A preparação das quintas eleições autárquicas de Moçambique está a enfrentar várias mudanças e algumas atribulações, mas a data de 10 de outubro permanece firme e as máquinas partidárias alinham-se para a campanha nas 53 autarquias.

A Resistência Nacional Moçambicana (Renamo) regressa aos boletins de voto, depois de ter boicotado as últimas autárquicas, realizadas a 20 de novembro de 2013, alegando falta de transparência no processo, o que deixou a tarefa facilitada para a Frente de Libertação de Moçambique (Frelimo, no poder) ganhar a maioria dos municípios e para o Movimento Democrático de Moçambique (MDM) vencer três capitais provinciais (Beira, Quelimane e Nampula).
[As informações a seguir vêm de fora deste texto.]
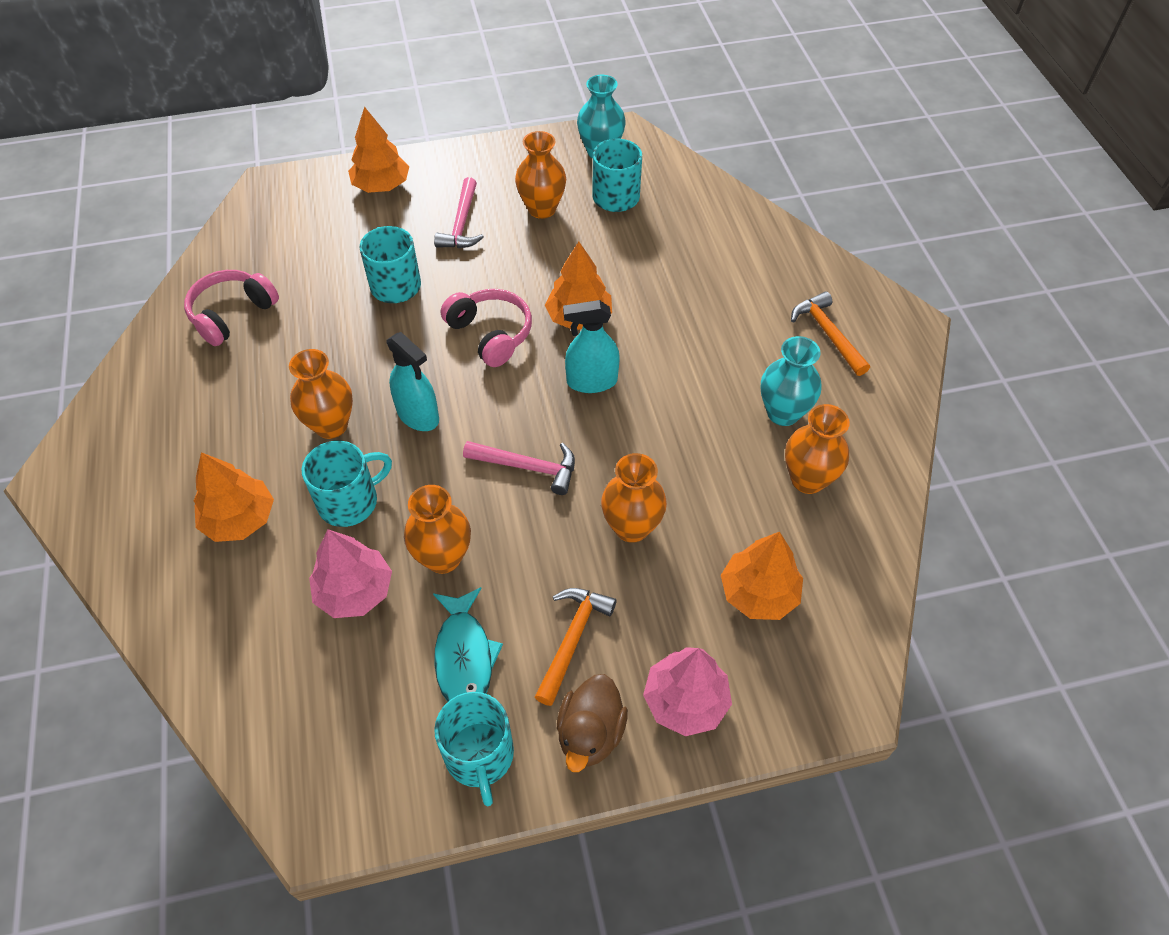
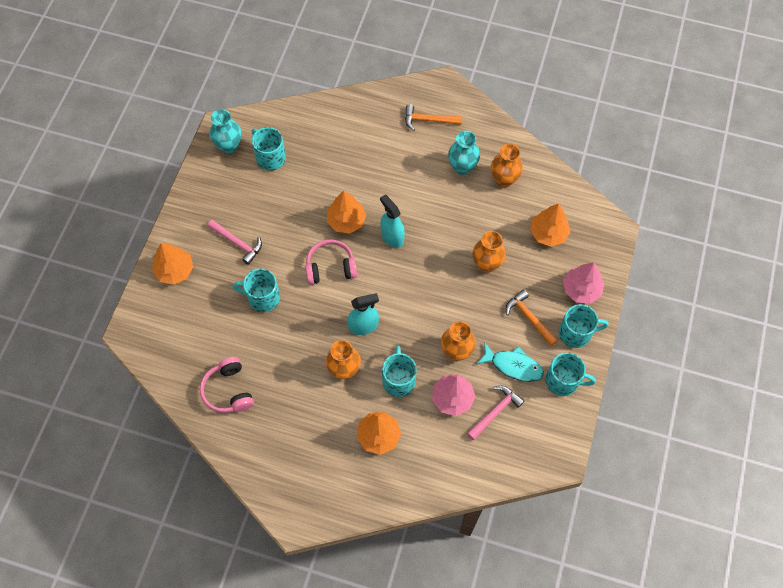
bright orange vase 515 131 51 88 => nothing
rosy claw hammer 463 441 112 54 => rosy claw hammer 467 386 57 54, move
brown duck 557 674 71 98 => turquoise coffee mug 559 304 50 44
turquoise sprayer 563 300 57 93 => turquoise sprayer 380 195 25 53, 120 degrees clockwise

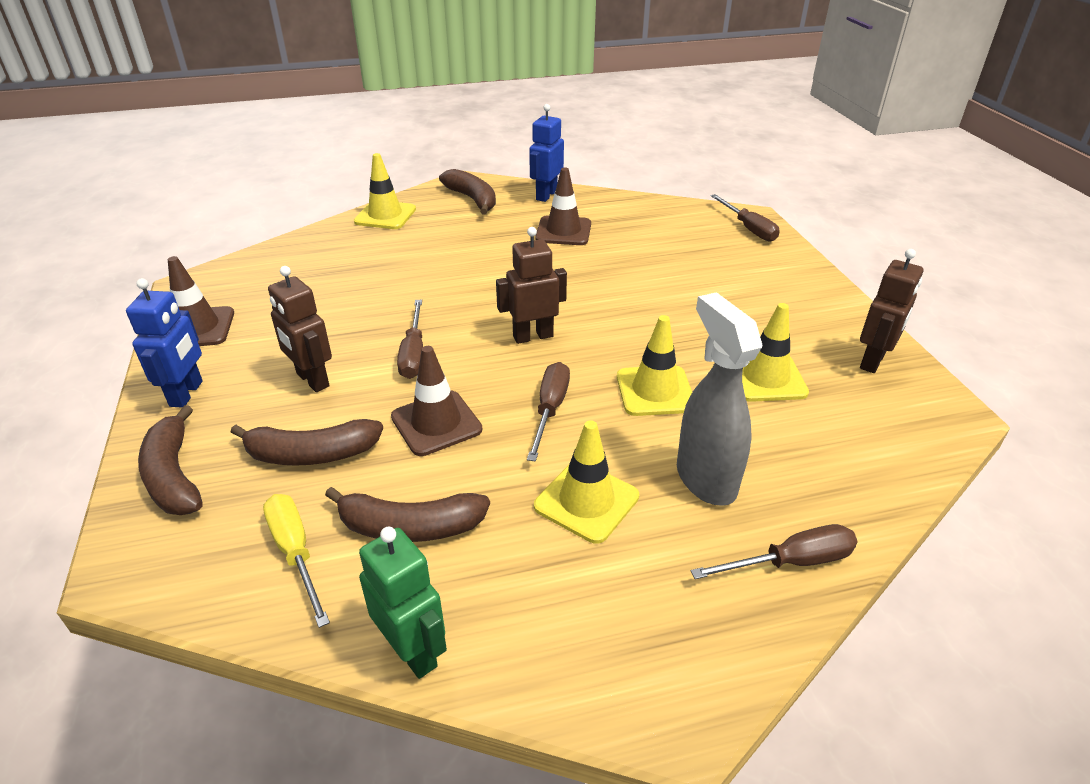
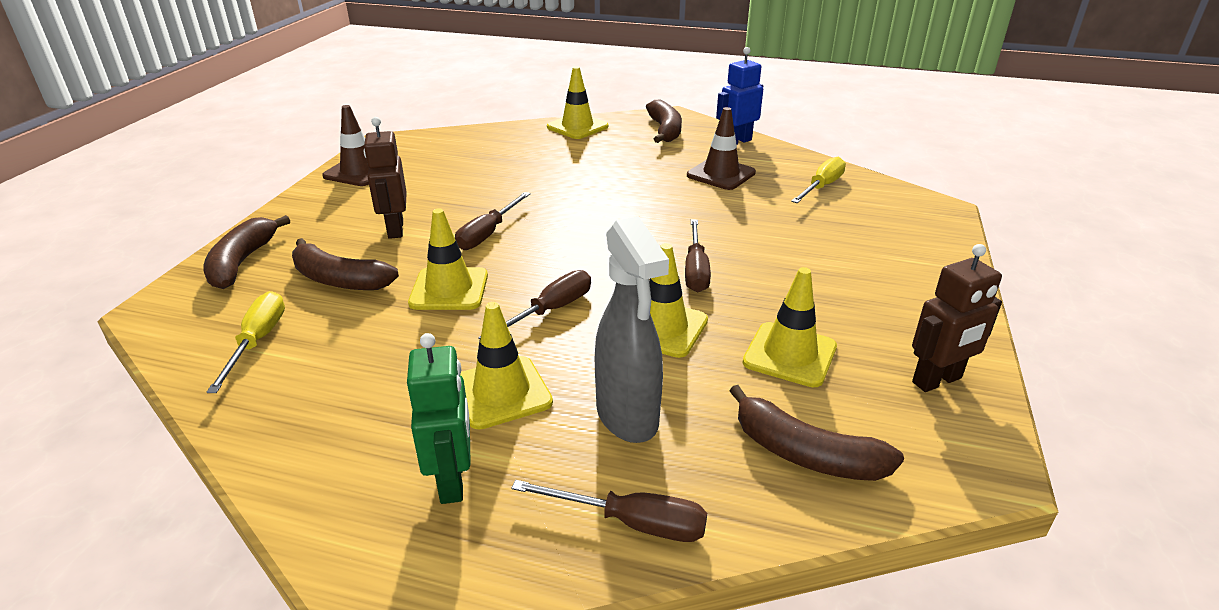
cobalt robot figure 126 278 77 130 => nothing
brown robot figure 496 227 71 117 => nothing
nothing => golden screwdriver 791 156 55 47
brown toy banana 325 487 165 55 => brown toy banana 730 385 174 96, move
leaf-green robot figure 359 526 88 153 => leaf-green robot figure 407 333 64 171, move
brown screwdriver 711 194 69 48 => brown screwdriver 685 219 26 73, move
brown road cone 391 346 91 110 => golden road cone 408 208 80 102
grey sprayer 677 292 85 214 => grey sprayer 595 216 74 227, 150 degrees clockwise

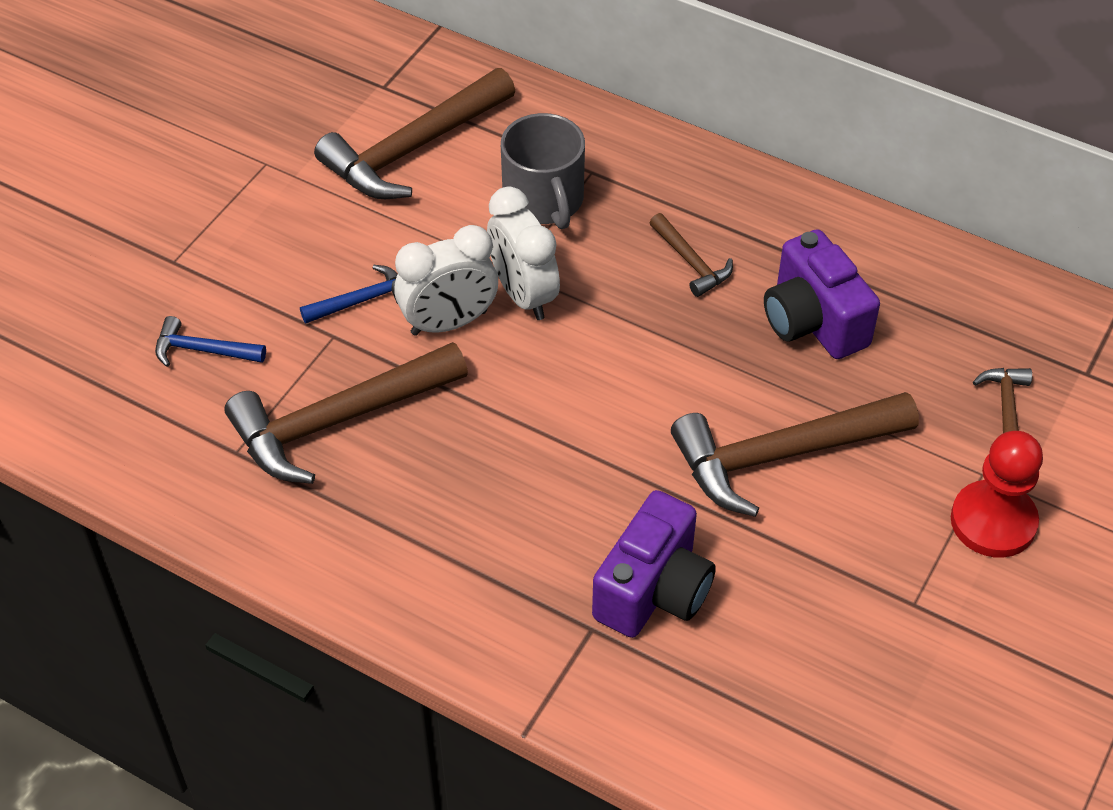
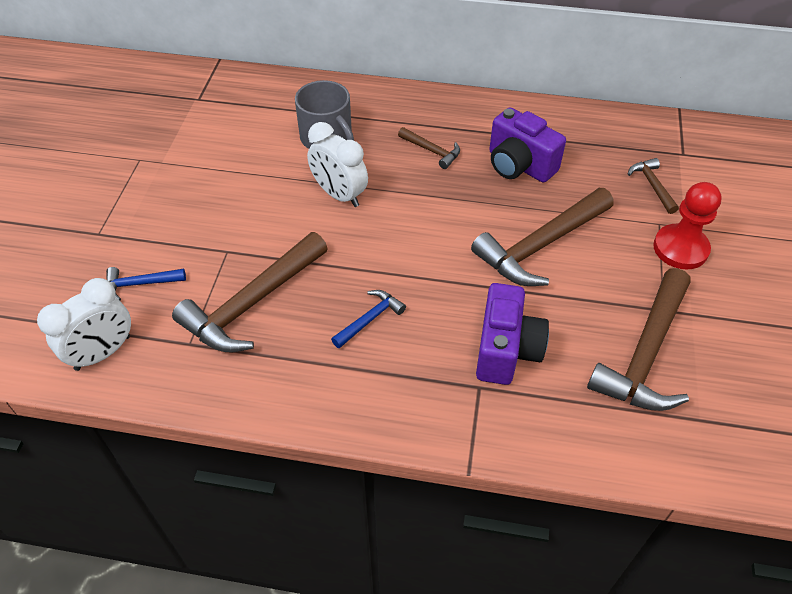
cobalt claw hammer 300 265 98 58 => cobalt claw hammer 331 290 75 58, move
brown claw hammer 314 68 201 131 => brown claw hammer 587 268 103 143, move
snow-white bedside clock 394 225 104 111 => snow-white bedside clock 37 278 94 93, move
Estas são também as primeiras eleições depois da morte de Afonso Dhlakama, presidente da Renamo, a 03 de maio, devido a complicações de saúde.
Já a Renamo `regressa` precisamente depois de a Frelimo se ter desgastado com o escândalo das dívidas ocultas do Estado, em 2016, que agravou a crise económica e financeira.
Estas são também as primeiras eleições depois de o parlamento ter alterado a Constituição, para acomodar os acordos de descentralização do poder alcançados no início deste ano entre a Renamo e o Governo da Frelimo.
Espera-se que tais acordos garantam a paz, ao acomodar as aspirações da Renamo de governar províncias a partir das próximas eleições gerais.